Произведения Романова становились объектом жарких обсуждений не только в прессе, но и на публичных собраниях, диспутах. Речь там шла главным образом не о художественных достоинствах или недостатках сочинений писателя, а о тех проблемах, какие он поднял в рассказах ‘Без черемухи’, ‘Суд над пионером’, ‘Актриса’, в пьесе ‘Женщина новой земли’, позже в романе ‘Товарищ Кисляков’ и др.
Перечитывая сегодня Романова, видишь, насколько чисты его помыслы, поражаешься проницательности и мудрой простоте его творчества.
Романов бесстрашен в своих произведениях, как только может быть бесстрашен честный человек.
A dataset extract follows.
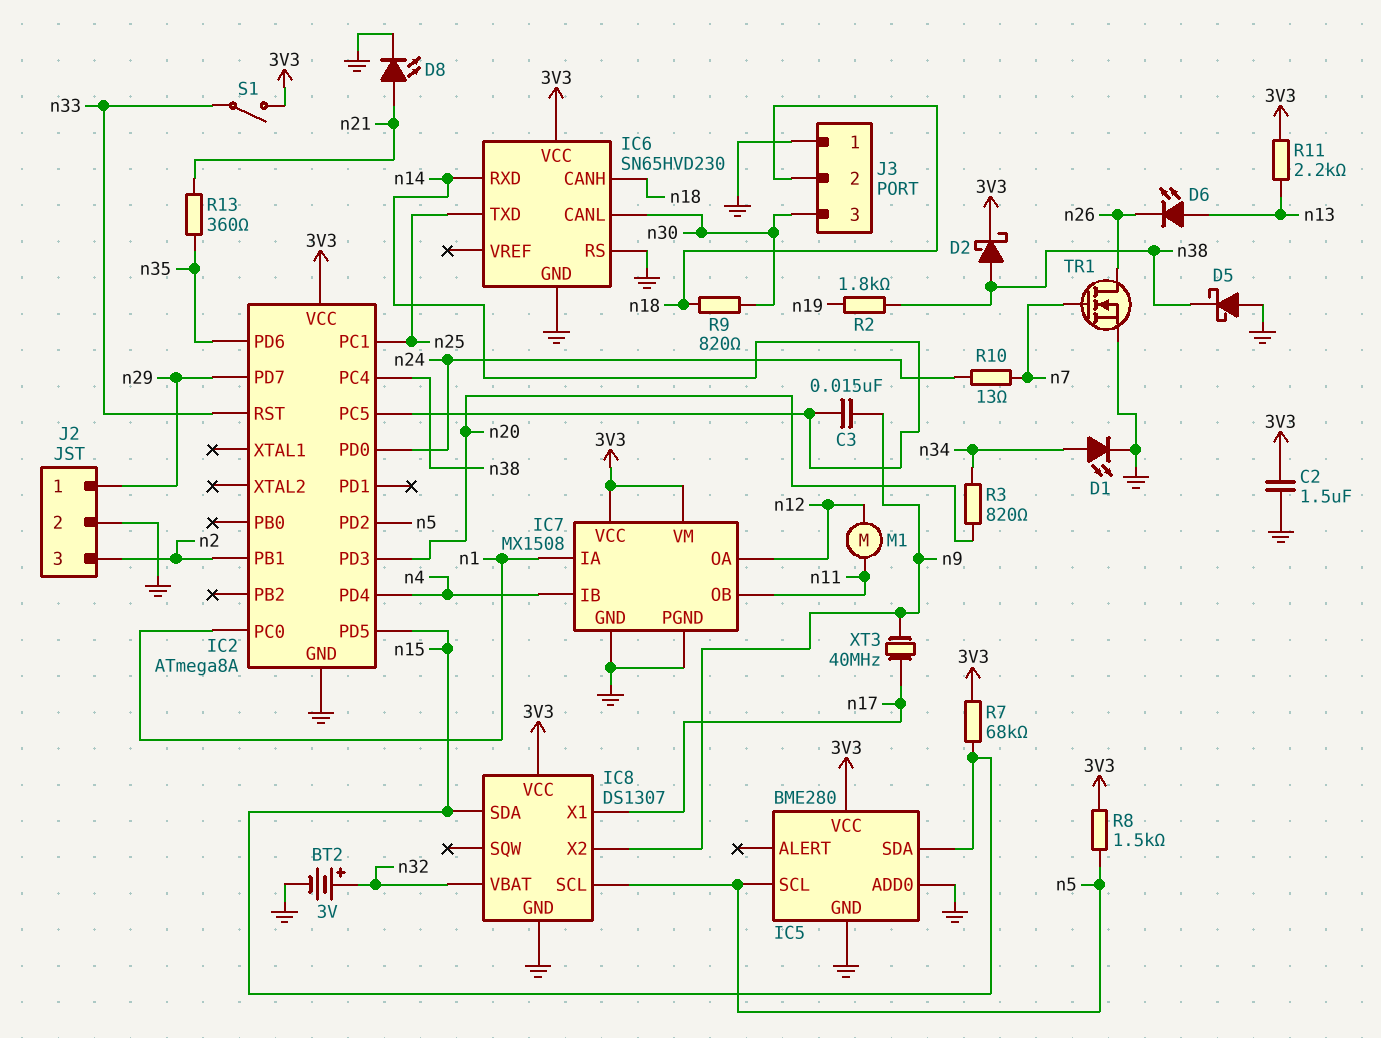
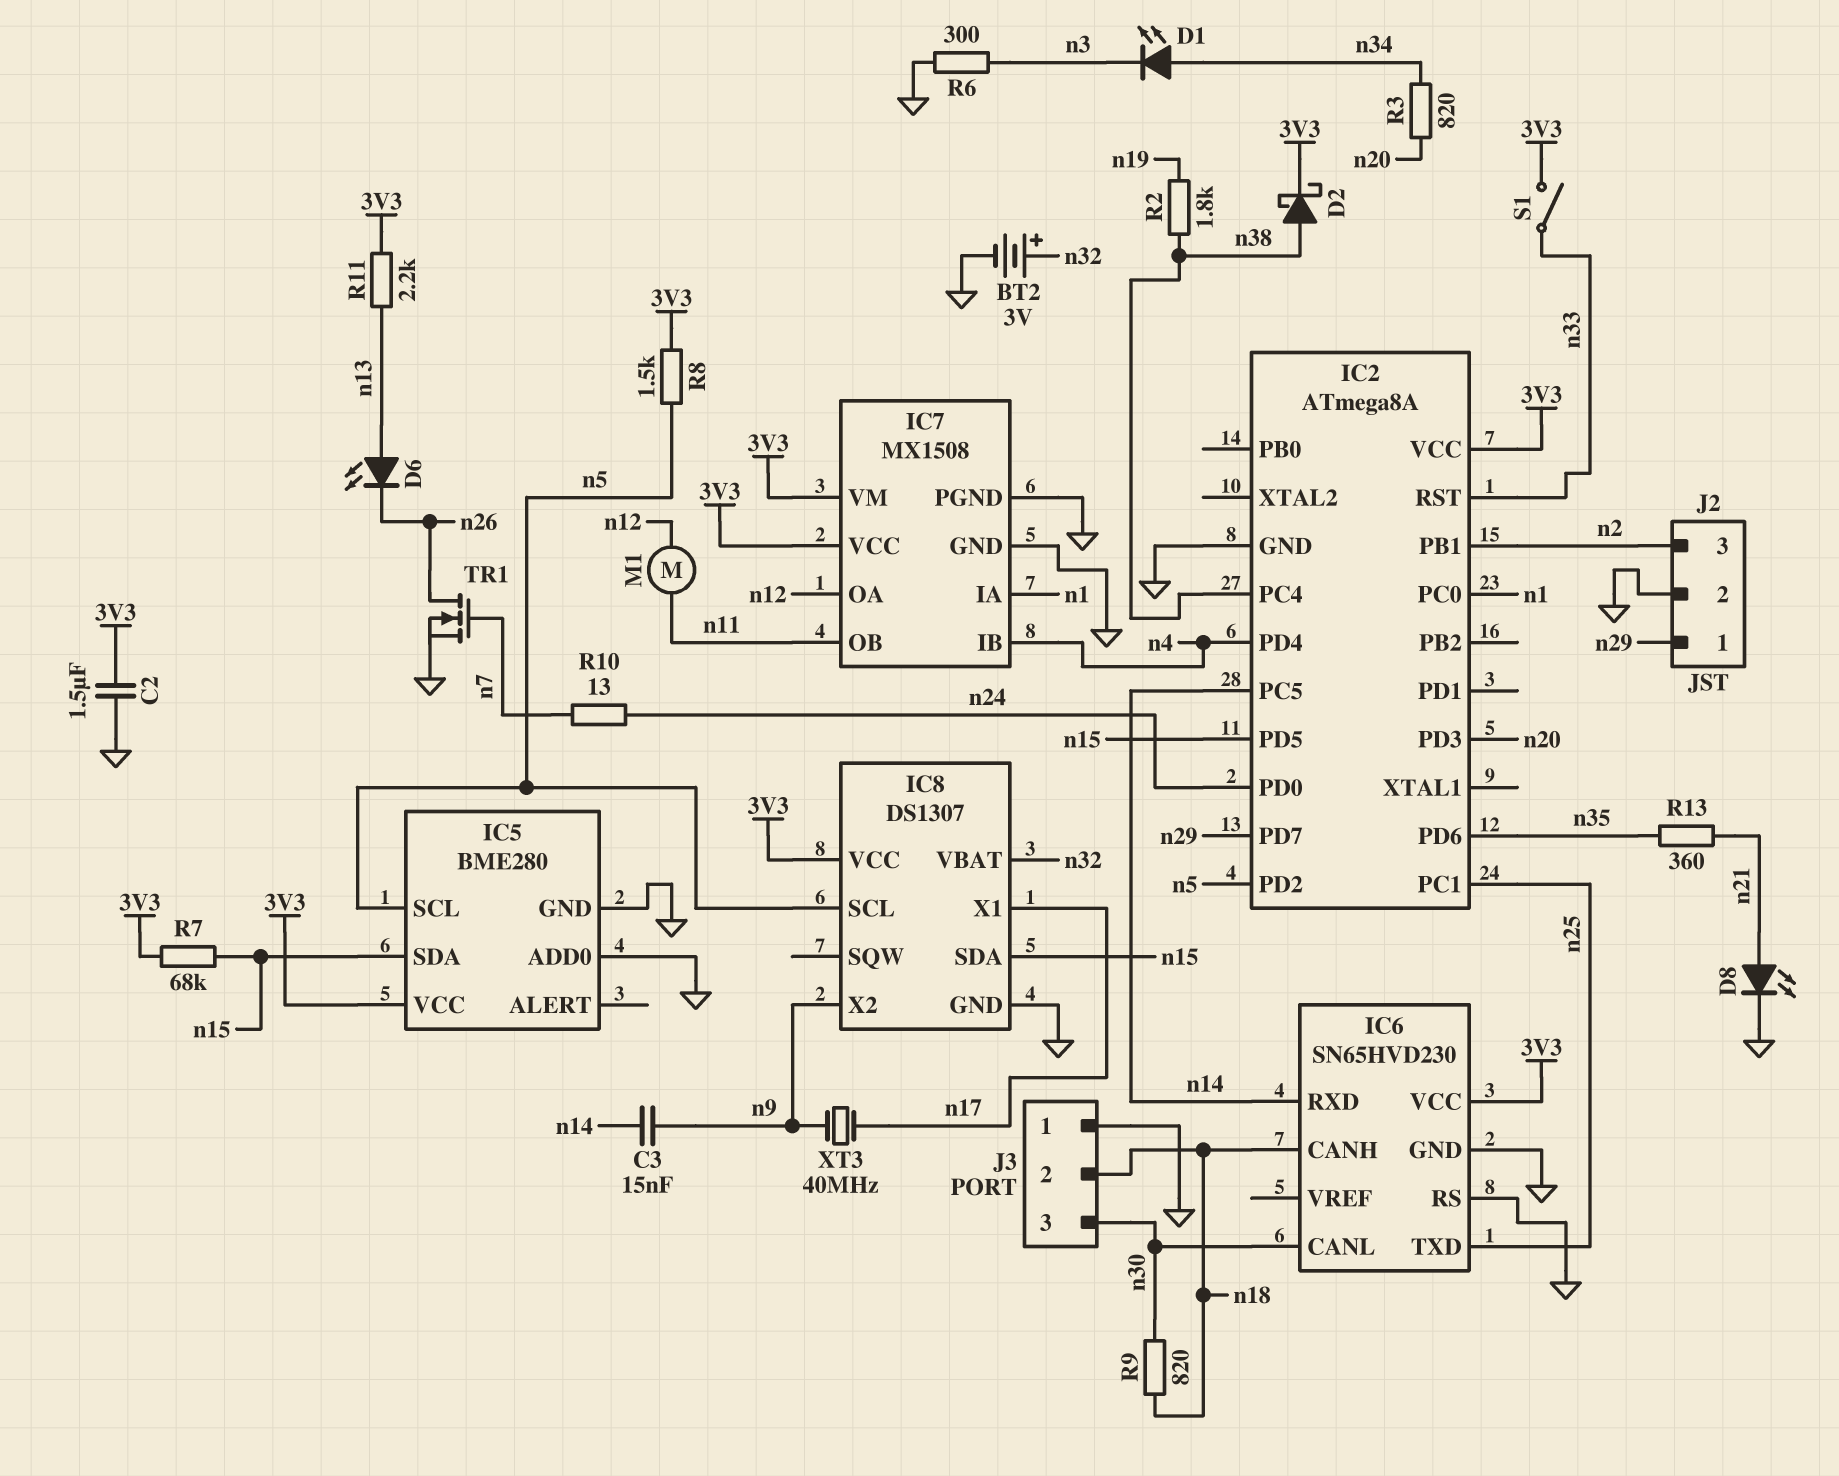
D1: LED (A n34, K GND) -> LED (A n34, K n3)
D5: schottky (A GND, K n38) -> none
R6: none -> 300 (GND, n3)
В рассказах ‘Видение’, ‘Экономическая основа’, ‘Человеческая душа’, ‘Огоньки’ он рисует и негативные картины послереволюционной России. И хотя чаще всего они даются через восприятие героев, отрицательно относящихся к новому строю, многое потерявших в результате революции, все же в них содержатся и моменты объективные, отражающие истинное положение дел. Но Романов показывает вместе с тем, насколько убог внутренний мир этих бывших людей, клянущих новый строй, пытающихся к нему приспособиться, приспосабливающихся, но вдруг обнажающих свою низменную натуру (как герой рассказа ‘Видение’)
Лишенные внешних драматических вспышек, увлекательной интриги, неожиданных поворотов сюжета, незатейливые, простые, как сама жизнь, рассказы Романова вместе с тем и сложны, как сама жизнь, и полны внутреннего, невыдуманного драматизма. Герои лучших психологических рассказов — это уже не фигуры-символы, как в сатирических миниатюрах, а сложные противоречивые образы.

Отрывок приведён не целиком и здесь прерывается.